Glad I got that off my chest. Hate people upsetting my gorgeous IUI buddies!     
Jess – hunny, please, please try not to worry about your mum… I can't talk, 'cos I'm always scanning the internet and scaring myself to death, but a friend of mine had something v.similar on her face two years ago, and it was nothing – just an infected spot (and I saw it, too – I really, really thought it looked like a melanoma and it was growing at a scary pace). Try to hang on in there – her docs will know what to do, but I'm sure it'll all be fine. Sending you – and her – lots of     
Erica, my lovely buddy –      how is the sausage famine? Do you still have wings?  
Kelly – thinking of you loads, hunny – and I'm willing those follies to grow and grow! Make sure you drink lots of water and eat plenty of good quality protein at every meal – lots of eggs, chicken etc (you'll be clucking by the end of your stimming!)
Holly – soooooooooooooooooooooooooooooooooooooooooo lovely to see your post! How are things in NZ? And the naughty Mr Claws? Has he gone walkies again? Sending you tons of love 
  
Everyone else – VIL, Moosey, Murtle, Shazia, Rachel, Molly and anyone I've forgotten – hello and tons of love to all.
Update on me: had chromosome results yesterday, and all is normal. Hurrah!!!!!!!!!!!!!!!!!!!!!!!!
Still waiting for another two immune results, though. Should know by the end of the week – hope so, as I will be off to Cornwall for a week's walking. Huzzah!!
Will try and post before I go.
Lots of love and luck to all (and apols for any spelling mistakes; writing this in a hurry while the bosom-stapler is in a meeting!)
Claire xxxxxxxxxxxxxxxxxxxxxxxxxxxx


----------



## ERIKA (Sep 2, 2004)

Kj -   on promotion to next class & I wonder if DF would like some of those discs to jangle at me when my sausage ban is up   Ditto on the message to Julie's boss   
Jess - About to mail you    
Catwoman - I'm not having it that you're normal!   Seriously though, glad results are ok & hope that the other ones arrive soon. Have a fab time in Cornwall   what a lovely time for a break. Yep, I've still got   but I'm more than halfway through my sausage ban  so that's not so bad. AF is giving me a hard time but I thought that would happen.
Julie - Want anything from the shop?   I've just had some yummy bbq mini cheddars.

Erica.xx


----------



## moosey (Aug 12, 2004)

Hello eveyone

Firstly a very big thank you to everyone that wished me happy birhtday on Friday!  I was impressed and touched and glad I had a better birthday than I did last year when I was in the middle fo my miscarriage.

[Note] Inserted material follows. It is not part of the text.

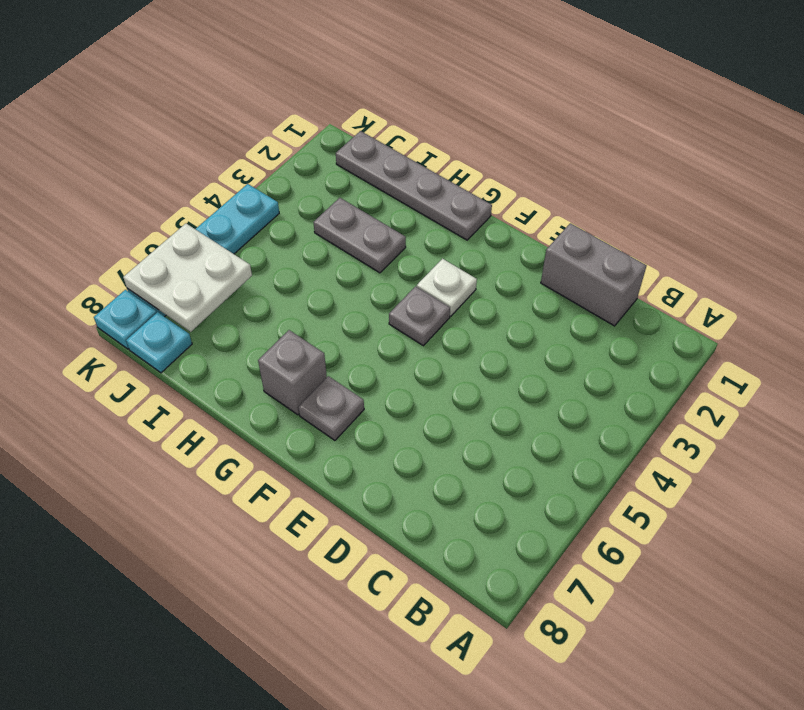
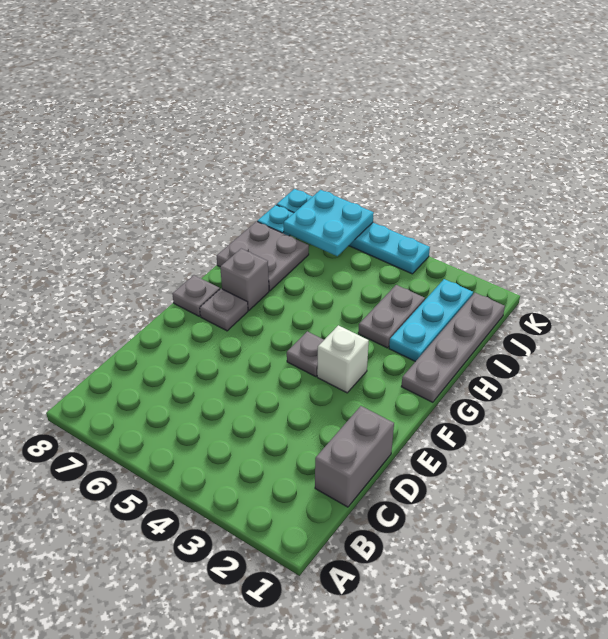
white plate F3 level 1 -> white brick F3 level 1
none -> grey plate F8 level 1
none -> cyan plate H2:J2 level 1
none -> grey plate H7:I8 level 1
white plate J6:K7 level 2 -> cyan plate J6:K7 level 2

I am having a stupid moment that is lasting all day and cannot seem to find the previous thread to know what has been happening - anyway I have gleaned some idea of what has been happening for some of you!

CR - Well bloody done and welcome to Harvey - thats a very cool name.  Me and VIL have got this book called 'Cool names for babies' but are not cool enought to use any of the names - Harvey is no doubt in this book making you very, very cool indeed.

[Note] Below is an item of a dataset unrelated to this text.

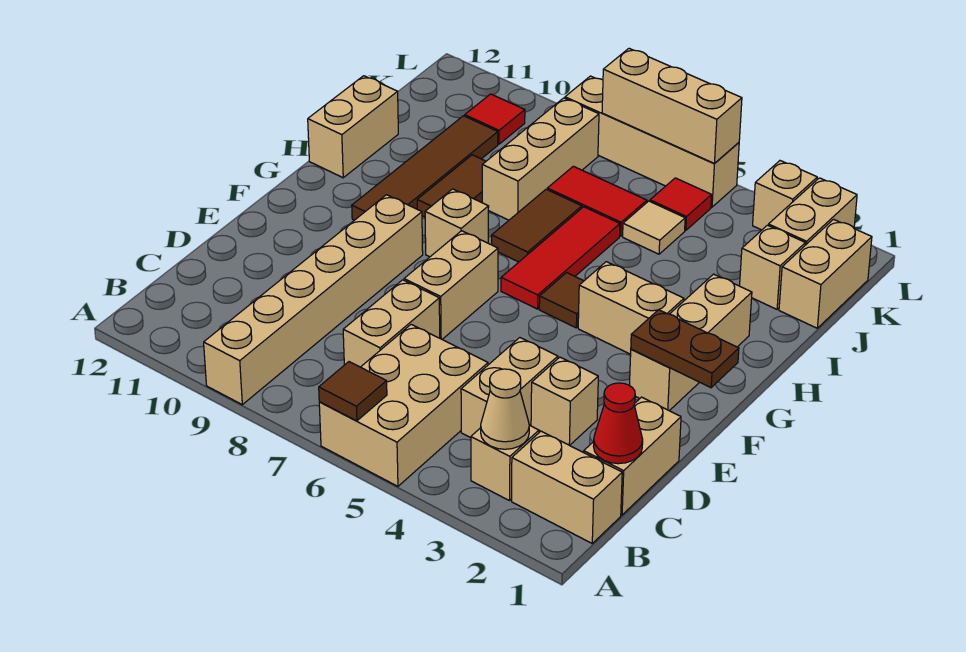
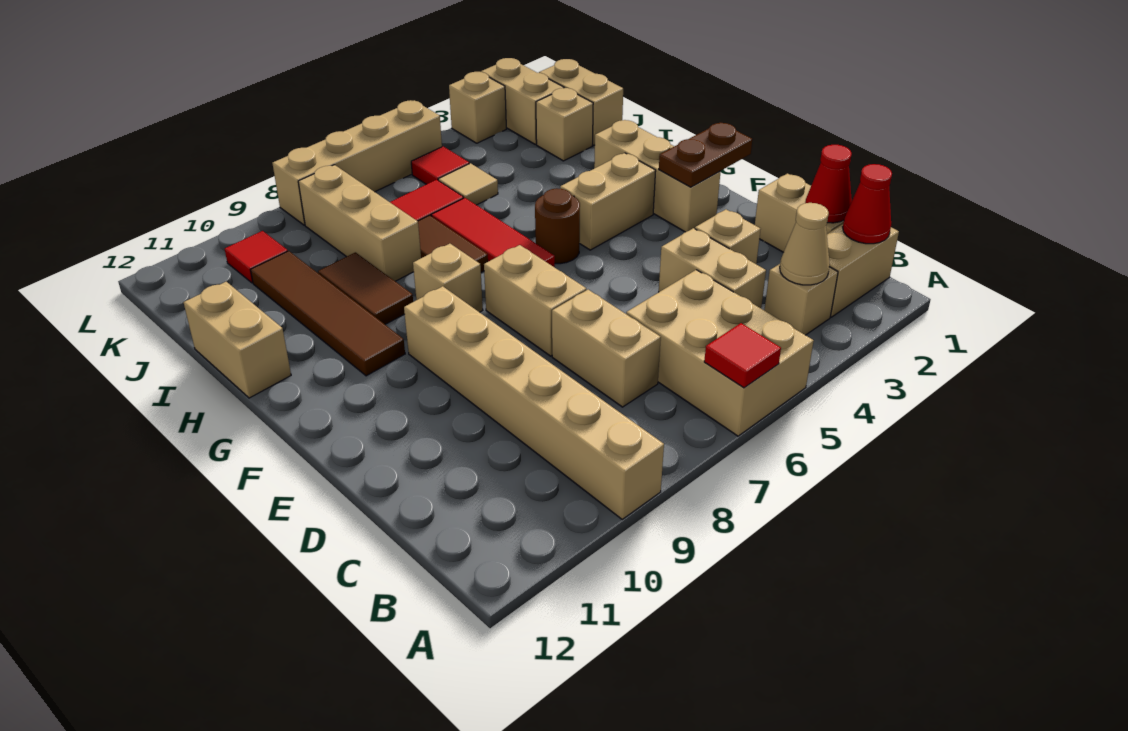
brown tile A6 level 2 -> red tile A6 level 2
none -> red cone B1 level 2
brown tile G5 level 1 -> brown round brick G5 level 1
tan brick L5:L7 level 2 -> none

Starr - I will keep my fingers and toes crossed and will walk funny until you get your BFP!   Happy shopping!

Julie - Your boss sounds like a right to**er!  I think you should leave Kims response on your computer as a wallpaper or screensaver for her to notice when she walks past.  Hope you are doing ok.

Kim - well done to Caleb on moving up a level - hope you are all doing ok.  I didnt know he was a gun dog - why are they called that again.  I remember this was explained at Crufts - but you know me in one ear and out the other  

Jess - Really sorry to hear about your mother.  VIL is right, you mother is in good hands and I hope it is not too serious.  I would keep away from the internet as some of the information can be scaremongering and misleading.  

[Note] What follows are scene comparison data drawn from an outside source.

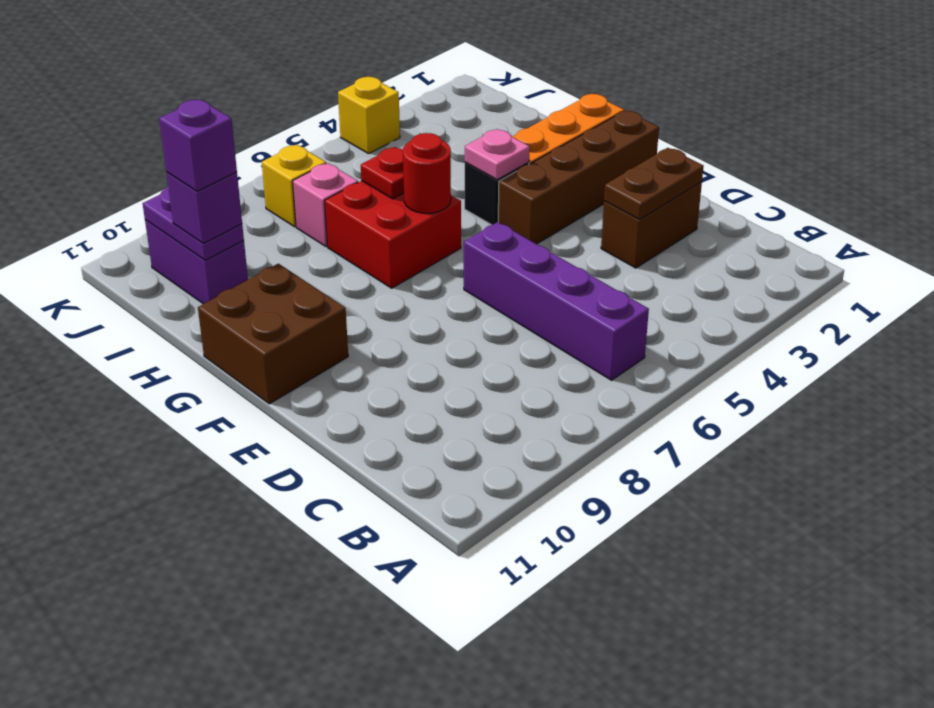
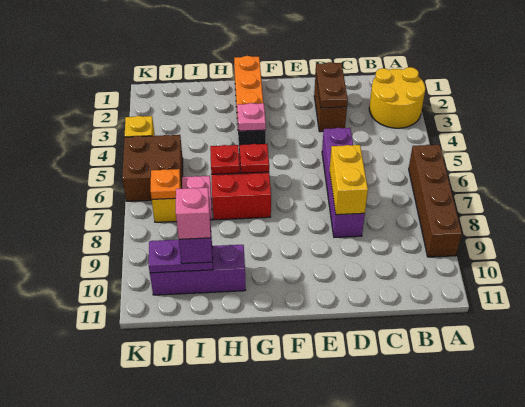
none -> yellow round brick A2:B3 level 1
purple brick B6:E6 level 1 -> purple brick D5:D8 level 1
none -> yellow brick D7:D8 level 2
brown brick F1:F4 level 1 -> brown brick A6:A9 level 1
brown brick F10:G11 level 1 -> brown brick J5:K6 level 1
red round brick G6 level 2 -> red plate G6 level 2
purple brick I10:J10 level 1 -> purple brick H10:J10 level 1
purple brick I10 level 4 -> pink brick I10 level 4
none -> orange plate J7 level 2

I had a lovely birthday on Friday and VIL brough me an Ipod - I was gobsmacked and lost for words spent most of the day downloading music onto this lovely, lovely new friend of mine.  I   my ipod!  Except I think I loved it too much and tried to charge on my work PC and lost all my goddam music from the hardrive!     

We went out to a swanky restaurant on Friday and i thought i would make an effort -you know wash my hair and stuff.  I thought i was being all sophisticated until I noticed a great big dribble stain all the way down my top from brushing my teeth.   I must have got carried away and thrown toothpaste all down my top!  It was a highpoint of my day!  Maybe I will stick to getting take aways and throwing them all over myself and the floor in private.  Lucky VIL she has nabbed a classey ladey eh?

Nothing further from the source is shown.